Original OSS metadata storage system based on MySQL 

Many similar systems use such a design. But facing business growth with metadata booming, we were plagued by the following challenges:

The number of objects in a single bucket was expected to become huge.

We anticipated that the number of objects in a single bucket would grow large, and thought hash-based sharding and scan merge could resolve this problem.

The number of objects in a single bucket unexpectedly increased rapidly.

In the early days, we had a small number of metadata. We might need only four buckets to store them. But as our business developed, the metadata surged at an unanticipated rate, so we needed to redivide the metadata into 400 buckets. 

In this case, we had to rehash and rebalance data. However, the data rehashing process was very complicated and troublesome.

The storage capacity of our previous metadata storage system was limited, and this system couldn’t scale horizontally.

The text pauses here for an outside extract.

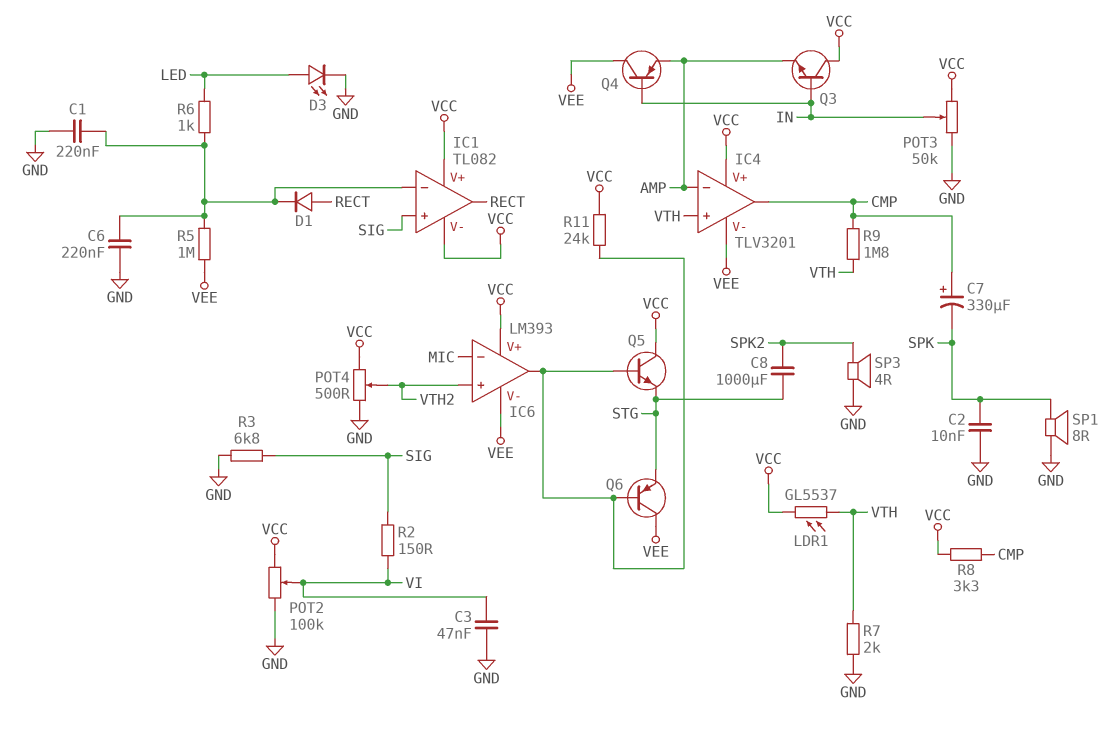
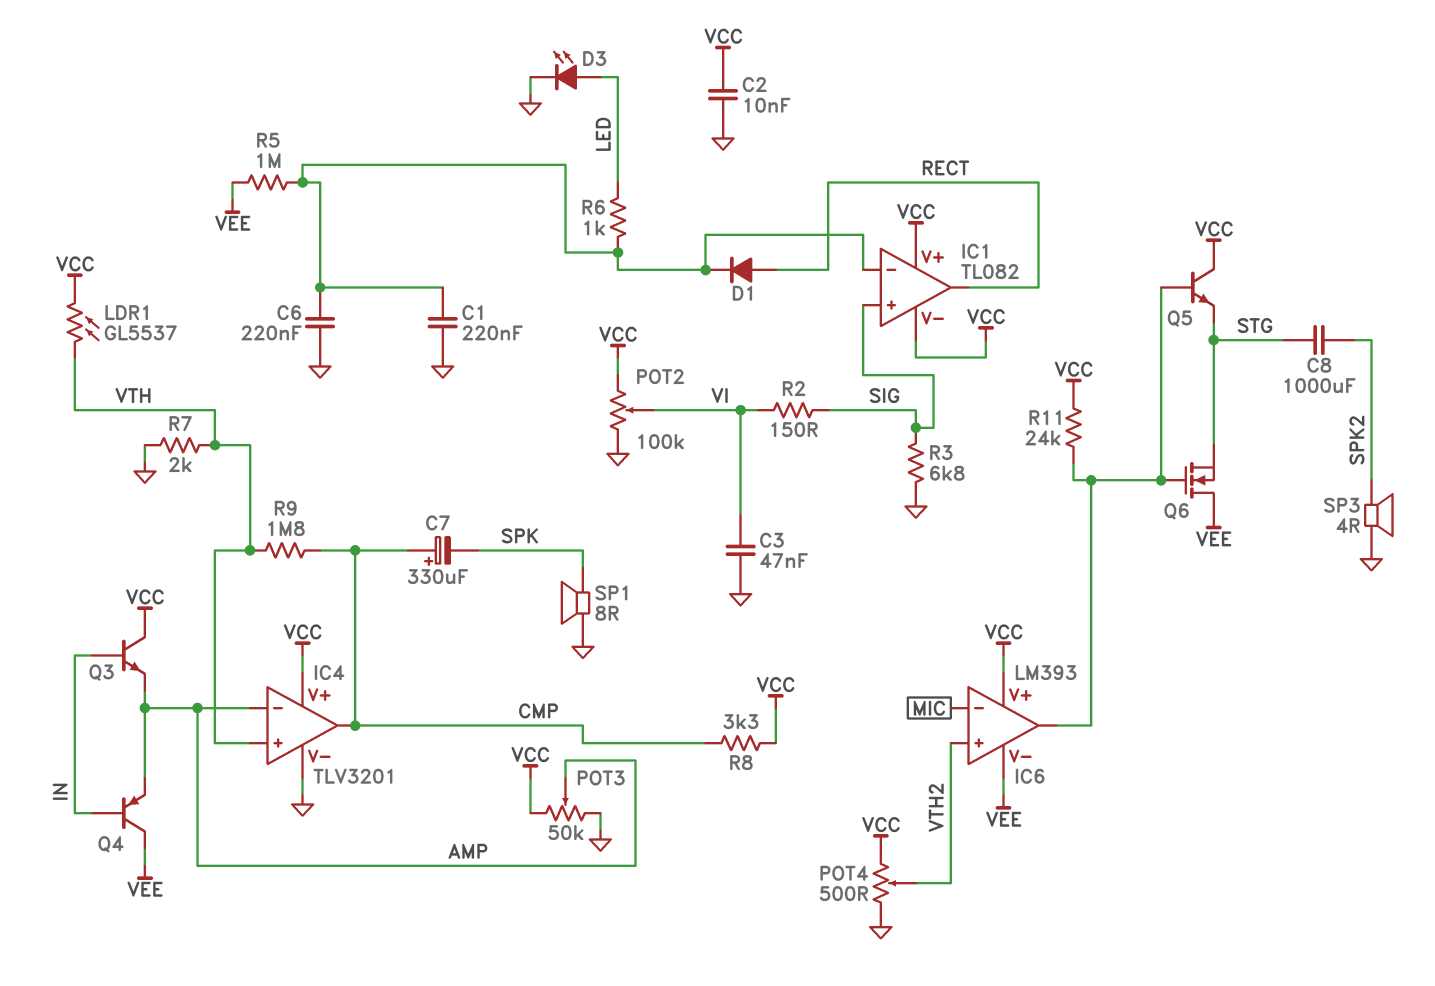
C2: 10nF (GND, SPK) -> 10nF (GND, VCC)
IC4 pin V-: VEE -> GND
POT3: 50k (GND, VCC, wiper IN) -> 50k (GND, VCC, wiper AMP)
Q6: PNP (B IC6/out, C VEE, E STG) -> NMOS (G IC6/out, D VEE, S STG)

We hoped our metadata storage database could scale infinitely; for example, to hold 100 billion or even 1 trillion rows of data. But this wasn’t the case.

Our exploration

To conquer the difficulties mentioned above, we redesigned our metadata storage system as shown in the following figure:

Redesigning the OSS metadata storage system

The core technique of this solution was making the most data static, because static data was easy to store, migrate, and split. Every day, we made the data written on the previous day static, and merged the static data into the historical data. 

However, as the following diagram reveals, this solution had two problems:

  • Data distribution was complex, so it was hard to manage.
  • Data scheduling was inflexible, which made system maintenance more difficult.

Complexity of the metadata storage system

Therefore, we began to look for a new solution: a globally ordered key-value store with great storage capacity and elastic scalability. Finally, we found TiKV, and it turns out it’s a perfect match for storing enormous amounts of data.

What is TiKV

TiKV is a distributed transactional key-value (KV) database originally created by PingCAP to complement TiDB, an open-source MySQL-compatible NewSQL Hybrid Transactional/Analytical Processing (HTAP) database.

As an incubating project of Cloud Native Computing Foundation (CNCF), TiKV is intended to fill the role of a unifying distributed storage layer. TiKV excels at working with large amounts of data by supporting petabyte-scale deployments spanning trillions of rows.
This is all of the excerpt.